The film deals with the RAF's May 1943 - "Operation Chastise" - an early attempt at what is now known as "precision bombing" using special munitions - in this case a bomb code-named "Upkeep" but known to all UK citizen's as "the bouncing bomb" - because that is what the bomb did. In order to defeat torpedo netting in front of the dams and in order to place the bomb in close contact with the dam face in order to disrupt it and blow a hole in it - planes had to fly at a precise course, speed and height over water in order to drop their bomb and knock out the hydro-electric dams that provided power to the German industry in the Ruhr valley.

The film is historically important because it records an event that gave the UK a HUGE morale boost when the country was tiring of a series of defeats and at the time the raid took place Churchill was visiting Roosevelt who was having serious concerns about the effectiveness of the UK's forces in the fight against Germany. The raid took place while Churchill was meeting with Roosevelt and gave Churchill some political capital during the visit. A single squadron of bombers in one night had achieved more than the US Army's 8th Air force had achieved in a year of bombing. (and to be fair - the RAF had not been doing much better up to that point).

The movie is in two parts - inventor Barnes Wallis's fight with officialdom to get his idea recognised and the training and actual operation.

The first part is a condensation of a very complex political process and historically suffers from the compression of the facts.
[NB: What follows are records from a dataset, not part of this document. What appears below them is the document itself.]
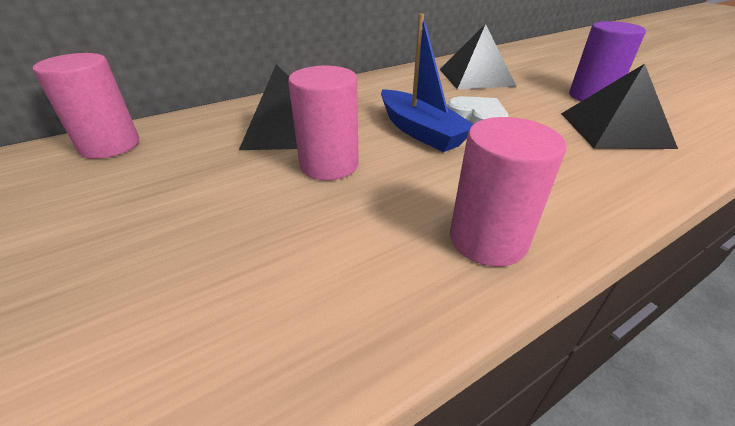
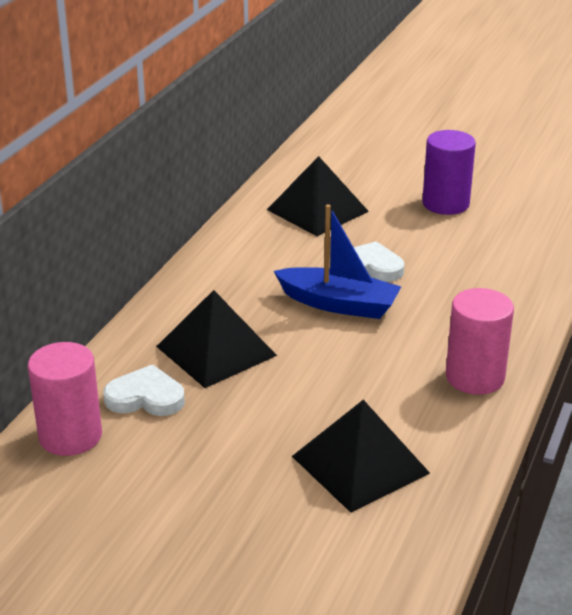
camera: 35 degrees left, 5 degrees down
(193, 141) = (145, 397): none -> white heart
(329, 165) = (304, 368): pink cylinder -> none
(614, 130) = (489, 242): black pyramid -> black pyramid (360, 464)

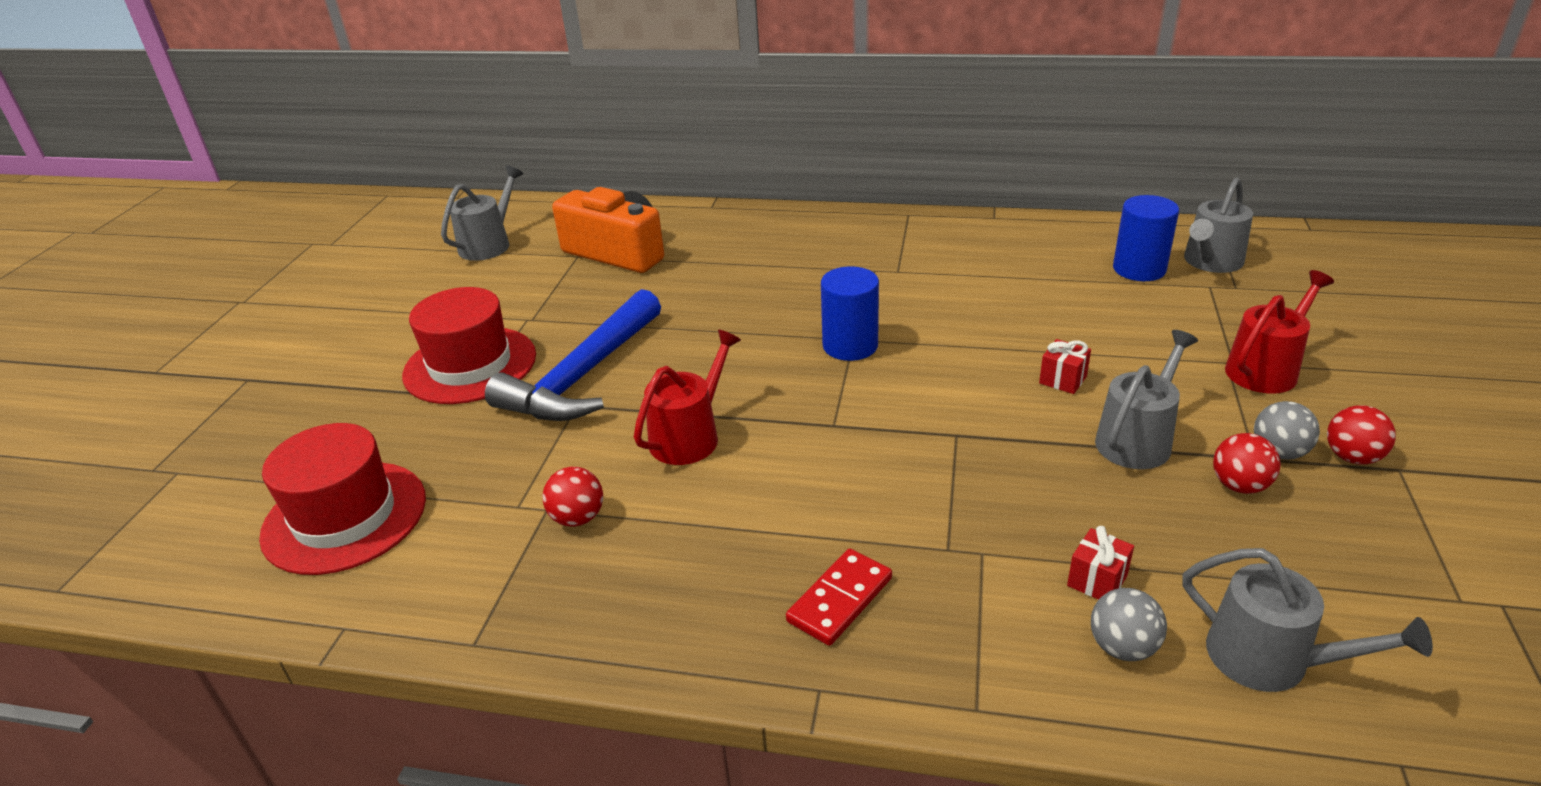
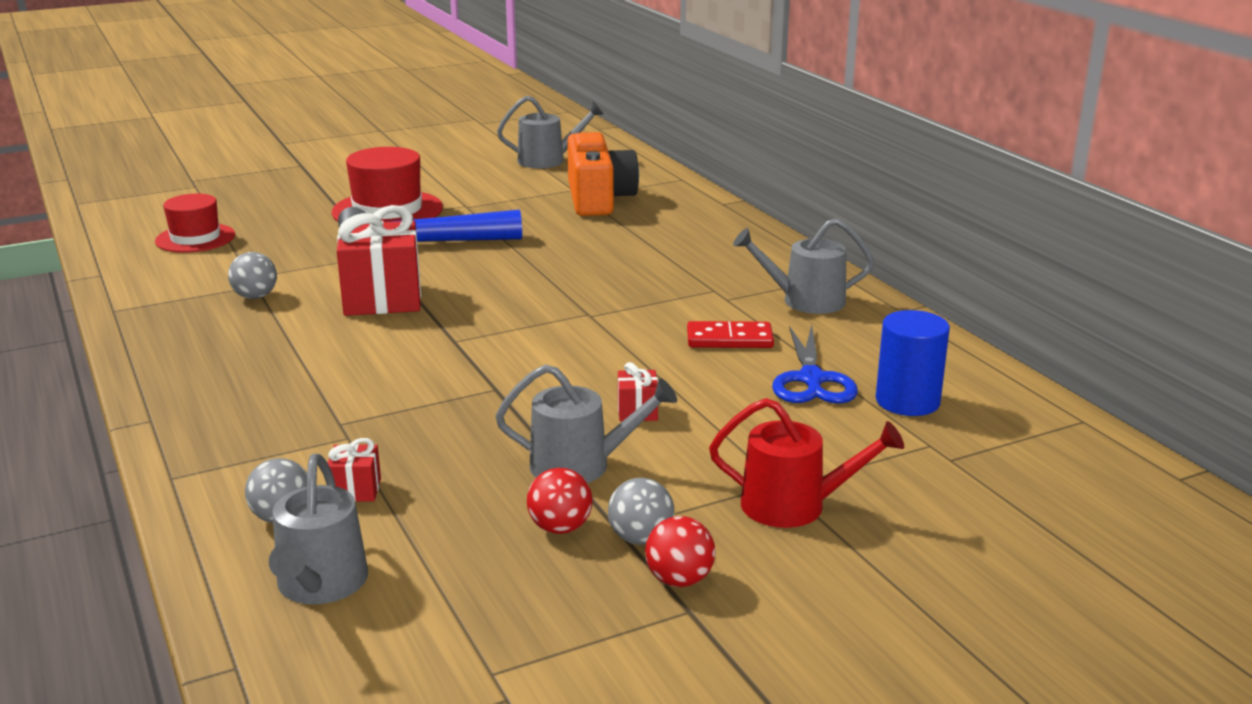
camera: 50 degrees right, 10 degrees down
(345, 517) = (195, 238): red hat -> red hat, size x0.66
(578, 518) = (255, 297): red ball -> grey ball
(689, 436) = (382, 299): red watering can -> red gift
(839, 599) = (246, 401): red domino -> red domino (729, 339)
(850, 345) = (576, 315): blue cylinder -> none
(1073, 290) = (811, 379): none -> blue scissors
(1211, 262) = (987, 435): grey watering can -> grey watering can (805, 301)

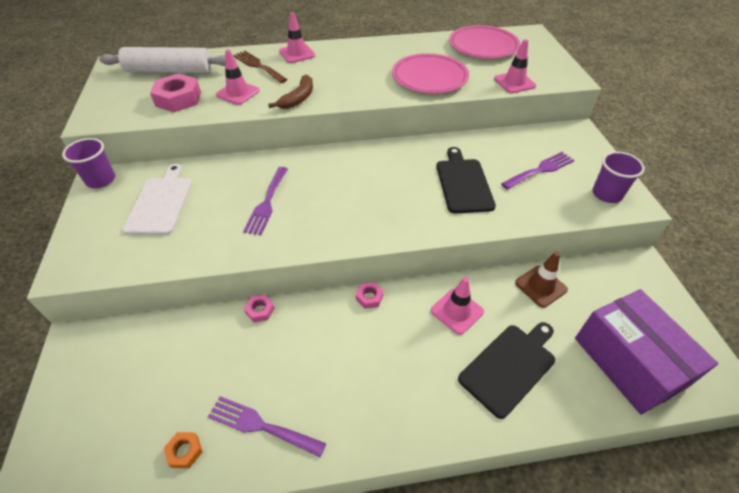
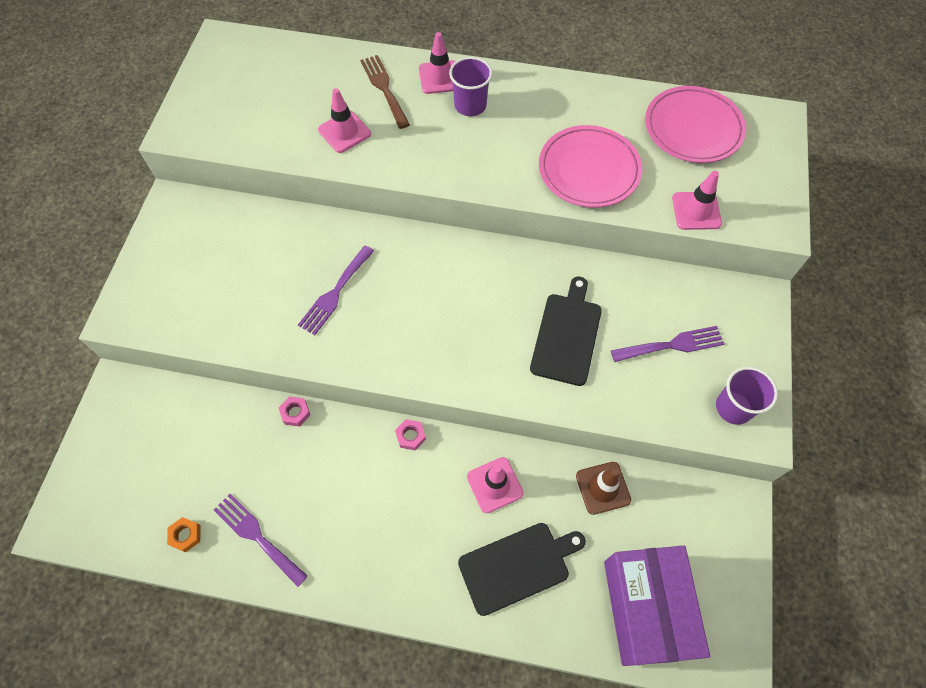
camera: 20 degrees right, 15 degrees up
(101, 180) = (174, 205): purple cup -> purple cup (470, 105)
(160, 203) = (226, 257): white cutting board -> none
(170, 71) = (278, 69): white rolling pin -> none
(178, 99) = (275, 123): pink nut -> none
(298, 98) = (411, 162): brown banana -> none

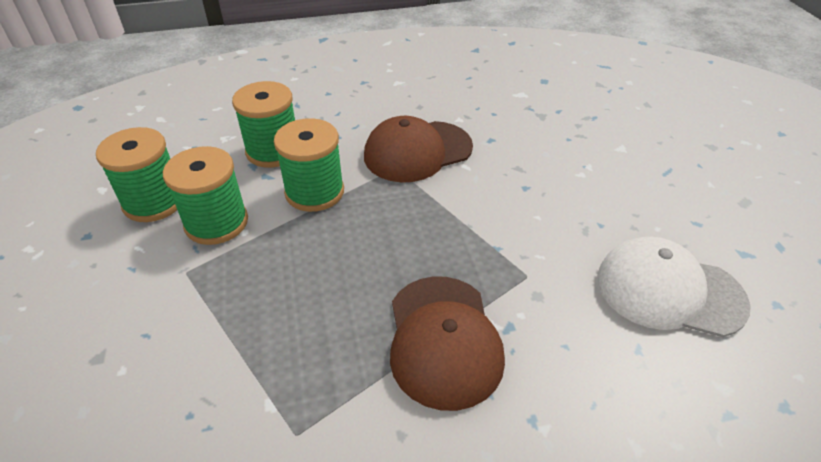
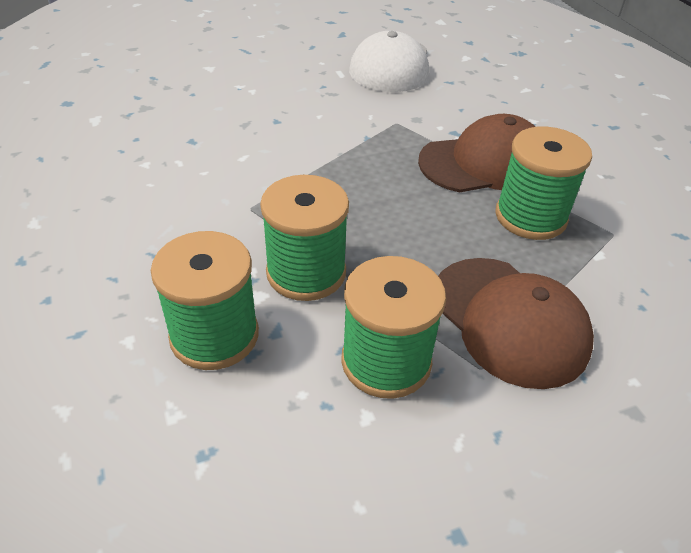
camera: 100 degrees left, 0 degrees up
(154, 202) = (358, 462): green spool -> green spool (530, 217)
(417, 151) = (216, 192): brown cap -> brown cap (509, 321)

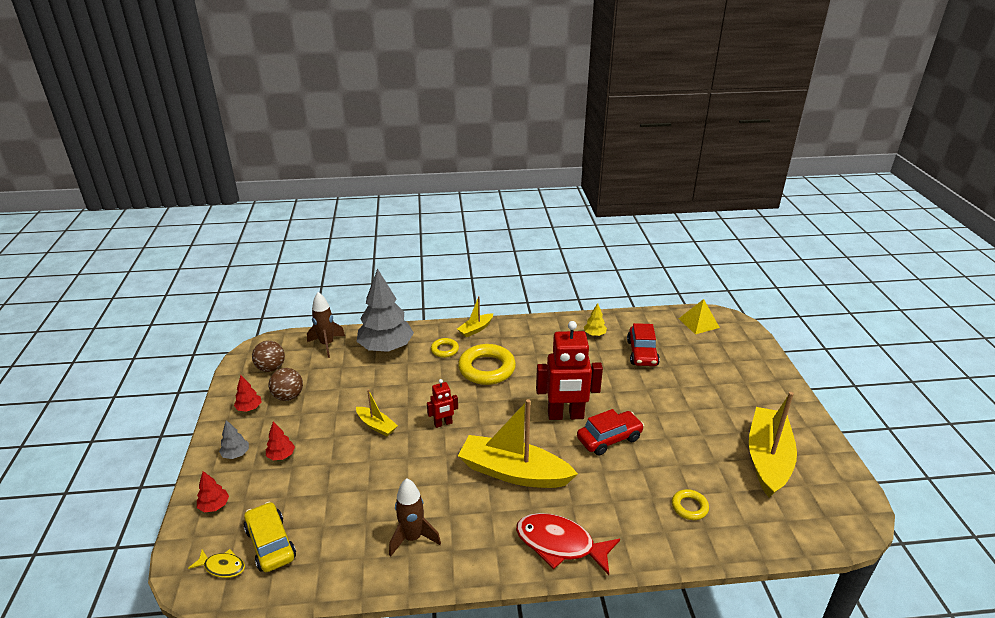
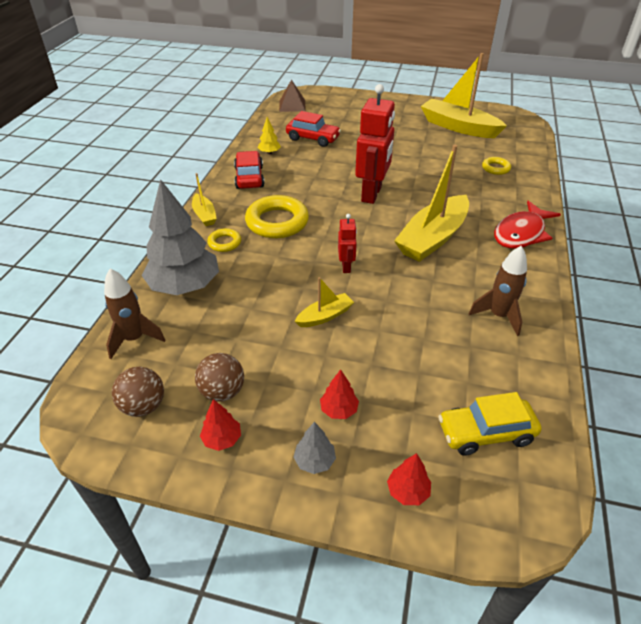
camera: 70 degrees left, 10 degrees up
(222, 567) = (514, 485): yellow fish -> none
(609, 439) = (411, 181): red car -> red car (249, 177)
(698, 323) = (292, 105): yellow pyramid -> brown pyramid

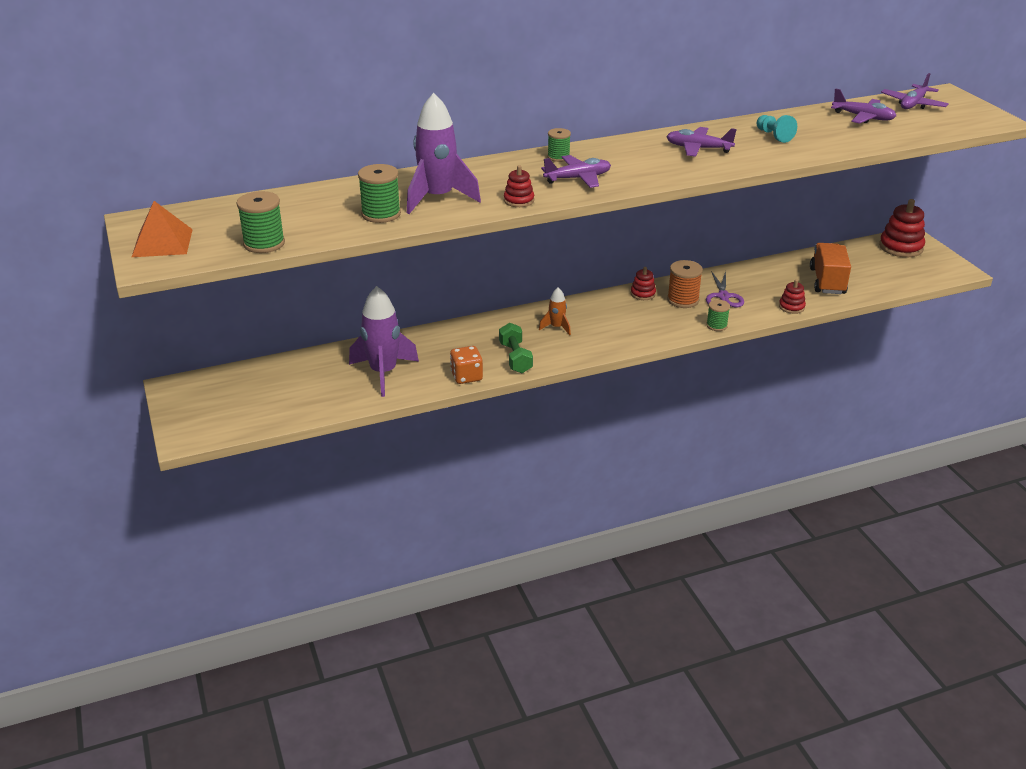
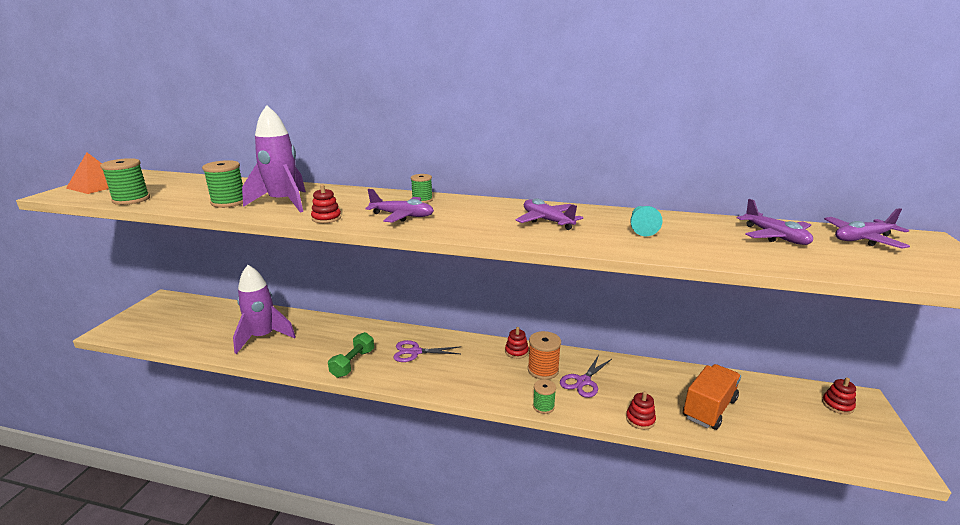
camera: 35 degrees right, 10 degrees down
(466, 376) = (302, 363): orange dice -> none
(556, 327) = (415, 352): orange rocket -> purple scissors
(901, 247) = (837, 405): red stacking toy -> red stacking toy, size x0.55

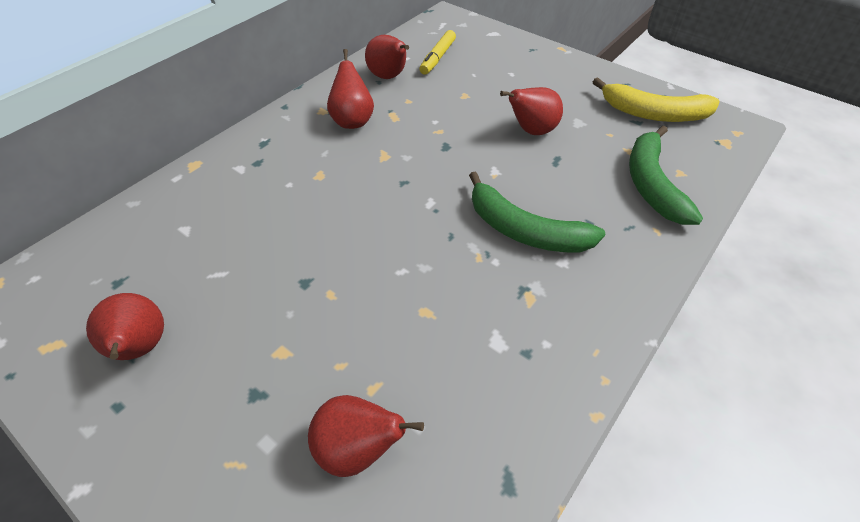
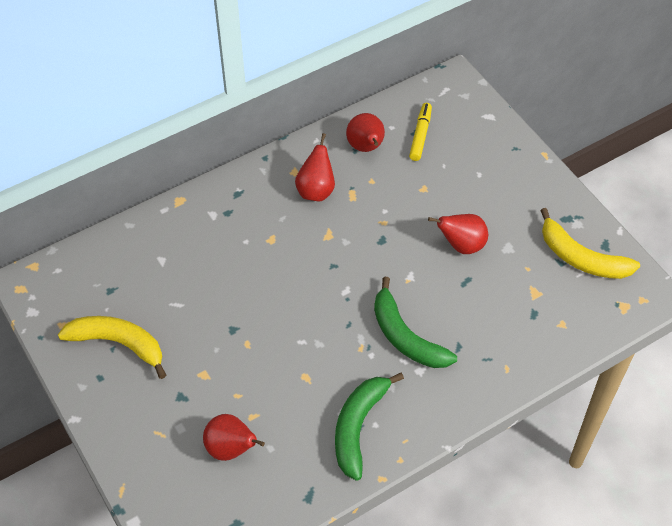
camera: 20 degrees right, 5 degrees up
(141, 348) = (119, 344): red pear -> yellow banana
(438, 58) = (420, 135): yellow marker -> yellow marker turned 150 degrees clockwise
(652, 184) = (530, 327): green banana -> green banana (358, 427)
Wallis was not the lone voice in the wilderness portrayed in the movie but the analogy serves well with the British movie-going public who in 1954 could remember when the UK stood alone against Germany. This part of the movie is helped by actual wartime footage of the bomb design and testing - though the edited large black "blob" hanging under the real test aircraft was to disguise details of the workings of the bomb which - even in 1954 - were still secret.

The training for the operation and the actual raid sequence uses Lancaster bombers on loan from the RAF and gives a sobering impression of just how hard it was to safely fly a 12,000 lb; 4 engined heavy bomber just 60 feet over water in order to deploy the weapon correctly. The actual raid follows the events as known in 1954 when the film was made. Subsequent research has corrected some of the finer details but the sense of the story is correct. Special effects - by modern standards - are pretty weak but the mixing of real wartime footage plus a stroke of luck for the producers when the Dutch dykes (dams to keep out seawater - like New Orleans' levees) failed in 1953 and Holland was flooded - produced real footage of a flooded countryside.

Careful before and after sequences of crew's rooms, mess halls and the airfield portray the huge casualties suffered by the air crews pressing home this particular raid.

Naive political incorrectness aside (which is over debated in many on-line forums - it is a reasonably historically accurate film for goodness sake!) this movie gives a fair account of the operation and tells the tale from the point of view of the human cost. Worth a watch.